Your mortgage interest rate is "made" in two parts and there's a science that determines what rate you get from the bank.

The first part of your mortgage rate is linked to your loan program.

Of the four government-backed loan programs, VA mortgage rates are often the cheapest, beating conventional mortgage rates by as much as 40 basis points (0.40%), followed closely by USDA mortgage rates.

Next come FHA mortgage rates, followed by conventional rates.

FHA mortgage rates tend to beat conventional mortgage rates by 15 basis points (0.15%) or so, and this may look like a better deal, but price gains made on an FHA mortgage rate can be quickly gobbled up by the cost of FHA mortgage insurance.

Your lender can help you compare the relative value of an FHA loan as compared to a conventional one.

Now, once you've selected your loan type and have been assigned a "base" mortgage rate, it's up to you whether you want to accept it.

Here how it works:

In this way, you can do a "zero-closing cost" mortgage. As the home buyer, you ask your lender to reduce your loan closing costs and your lender obliges in exchange for a slight increase to your mortgage rate.

In general, for loan sizes of $250,000 or more, you can get a zero-closing cost mortgage in exchange for a mortgage rate increase of 25 basis points (0.25%).

Use this mortgage calculator to see how a small increase to your rate would affect your monthly payments.

How long do I have to pay back my loan?

As the mortgage borrower, the term of your loan is also up to you. A loan "term" is the number of years until the loan must be paid-in-full.

The most common loan term for mortgage loans is 30 years. However, there are other options, too, including a 10-year term, a 15-year term, a 20-year term, and a 25-year term.

The benefits of a shorter-term loan is that your mortgage rate is typically lower, plus your loan gets paid off sooner.

These factors reduce the long-term interest costs of owning a home so, with a shorter-term loan, it actually costs less to "buy" the home you’re buying.

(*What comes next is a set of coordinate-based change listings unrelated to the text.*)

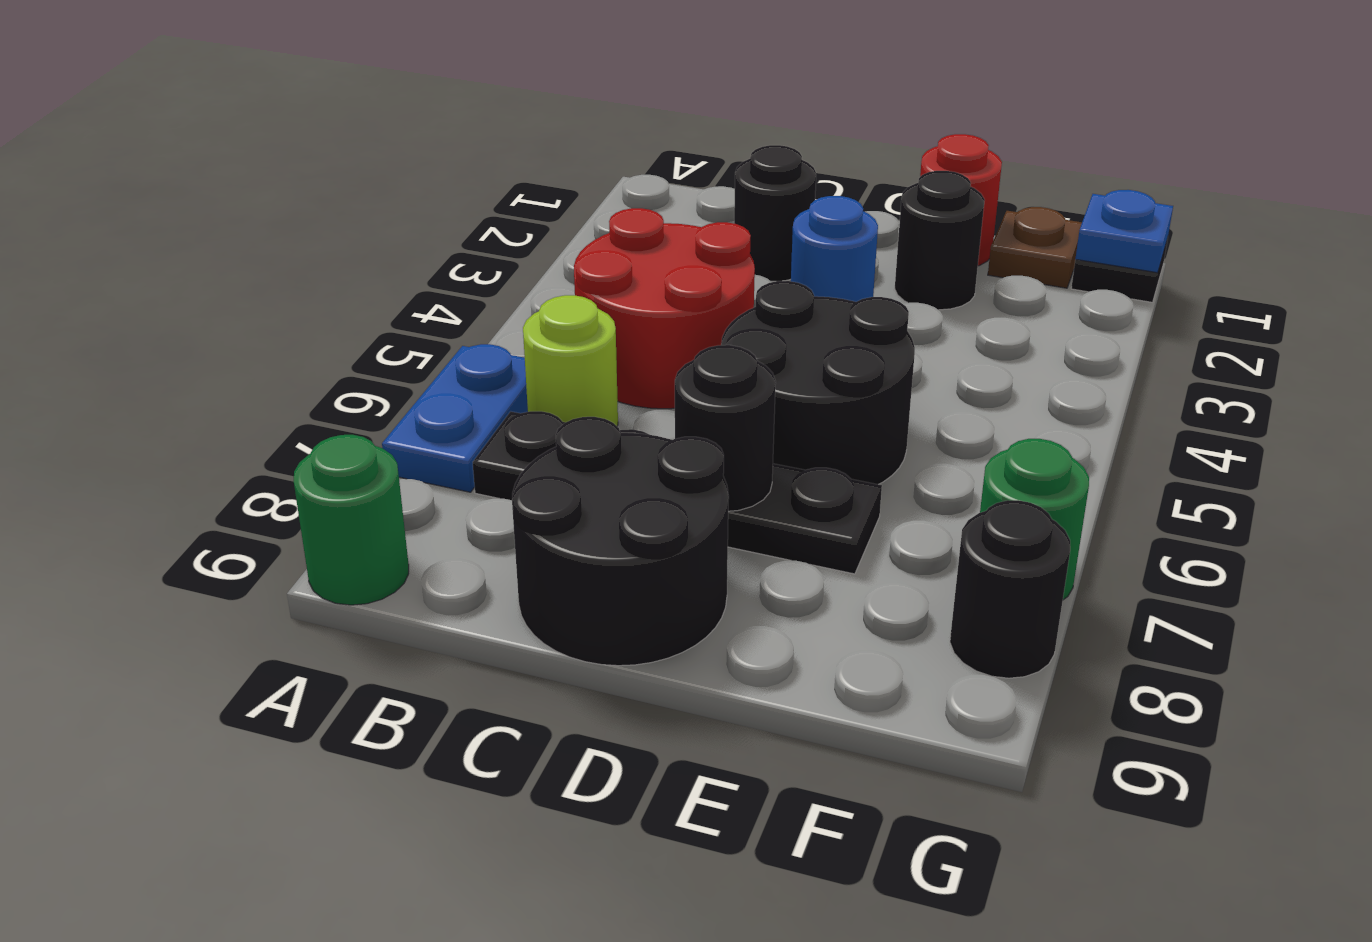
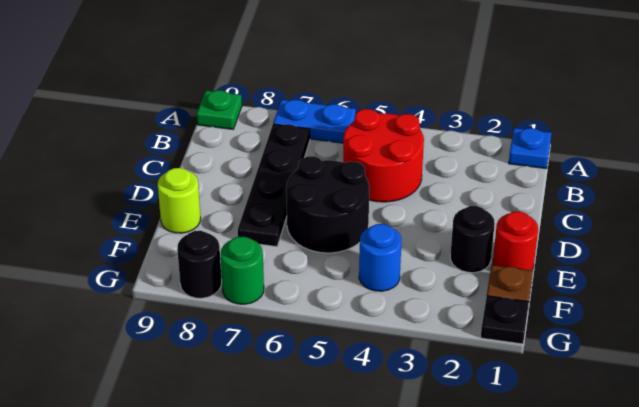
green round brick A9 level 1 -> green plate A9 level 1
lime round brick B6 level 1 -> lime round brick E9 level 1
black round brick C2 level 1 -> none
black round brick C8:D9 level 1 -> none
blue round brick D3 level 1 -> blue round brick F4 level 1
black round brick D7 level 2 -> none
blue plate G1 level 2 -> blue plate A1 level 1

However, there are reasons to choose a longer-term loan, too. Namely, because mortgage repayment gets spread over a larger number of years, each payment is smaller as compared to the payment with a shorter-term loan.

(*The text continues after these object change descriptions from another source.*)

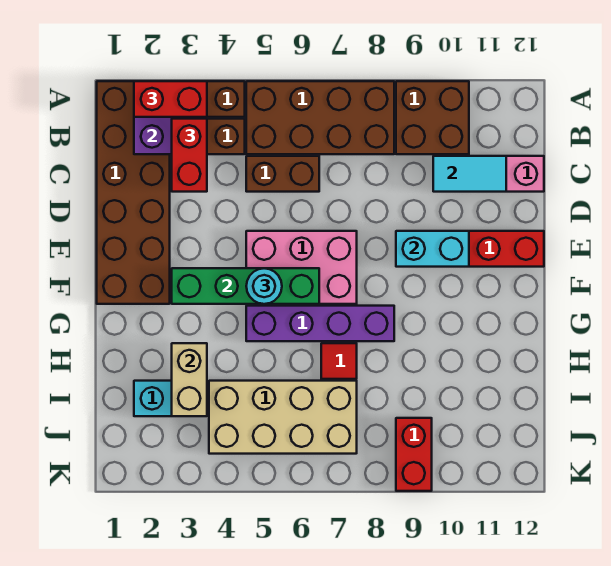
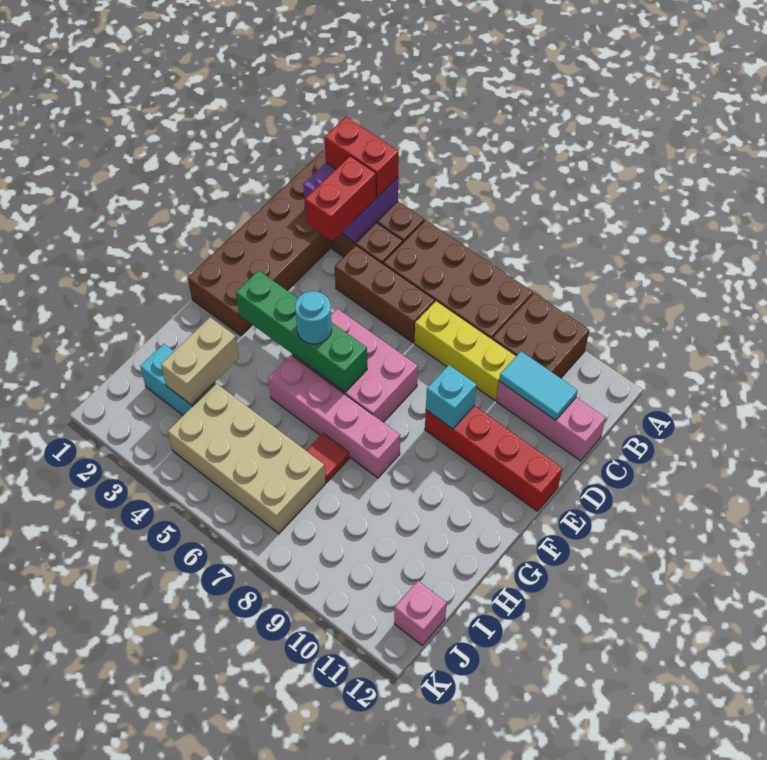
brown brick C5:C6 level 1 -> brown brick C4:C6 level 1
none -> yellow brick C7:C9 level 1
cyan brick E9:E10 level 2 -> cyan brick E9 level 2
purple brick G5:G8 level 1 -> pink brick G5:G8 level 1
red brick J9:K9 level 1 -> none
none -> pink brick J12 level 1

The payment on a 30-year mortgage can be one-third less than the payment for a comparable 15-year term.

What will my monthly mortgage payment be?

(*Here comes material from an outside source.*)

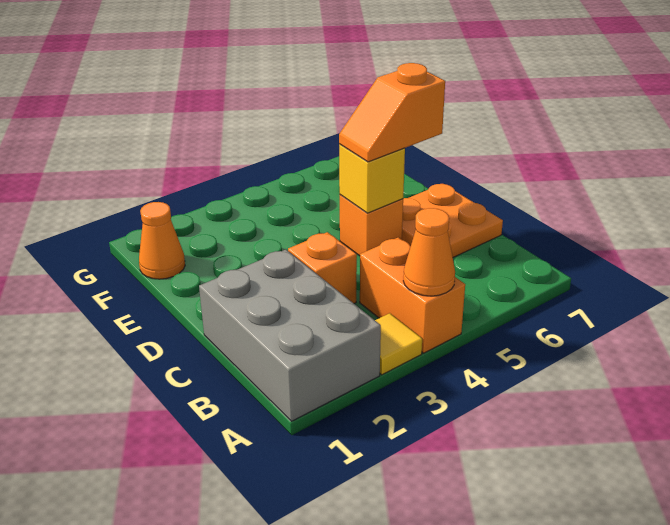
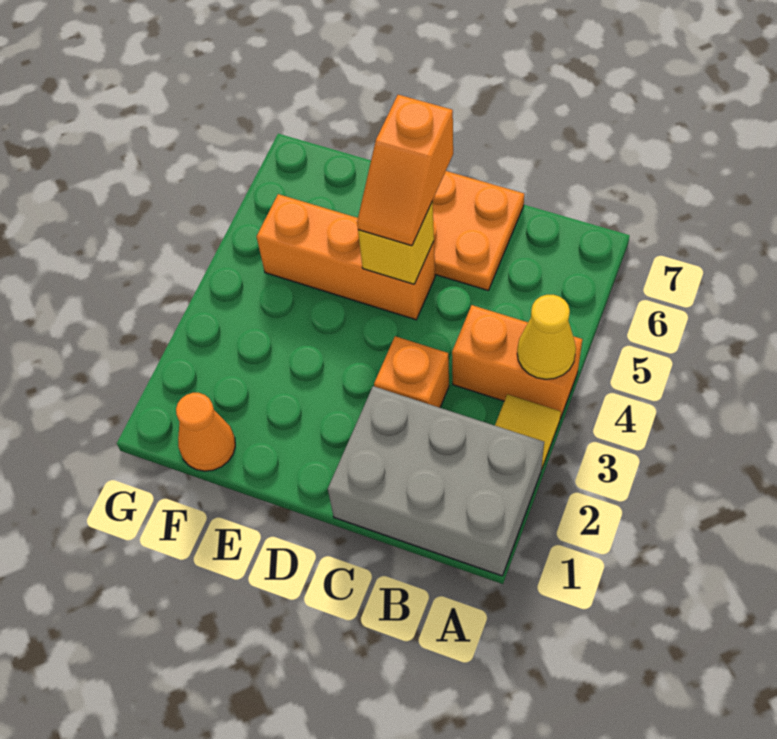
orange cone A4 level 2 -> yellow cone A4 level 2
orange brick D5 level 1 -> orange brick D5:F5 level 1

Your monthly mortgage payment is a function of three things: the amount of money you've borrowed, your mortgage interest rate, and your loan term.

For borrowers using a fixed-rate mortgage, you can plug the above three figures into a mortgage calculator to calculate your monthly payment; and, you'll know that the payment will be unchanged so long as the loan is in effect.

This is because fixed-rate mortgages are mortgage loans for which the interest rate does not change -- even if market mortgage rates move higher or lower in the future.

Indeed, this is part of the appeal of a fixed-rate loan -- you know exactly what your payment will be each month, which make it simpler to budget for homeownership.

The opposite of a fixed-rate mortgage is an adjustable-rate mortgage (ARM). With an adjustable-rate mortgage, your mortgage rate -- and, therefore, your mortgage payment -- is subject to change.

With an adjustable-rate mortgage, your loan’s interest rate remains unchanged for a number of years, and then can vary during the remaining term of the loan.

The most common "teaser" periods for adjustable-rate loans are 5 years and 7 years. After this period ends, ARM mortgage rates can change up to once per year.

ARMs can adjust higher, but they can also adjust lower, too. Downward adjustments are common during periods of economic weakness and uncertain growth.

Since 2003, home buyers with ARMs have routinely "beat the market".

What are today's mortgage rates?

As a first-time home buyer, understanding how your mortgage works is the first step to making better mortgage choices -- and getting the best rate possible.

Get today's live mortgage rates now. Your social security number is not required to get started, and all quotes come with access to your live mortgage credit scores.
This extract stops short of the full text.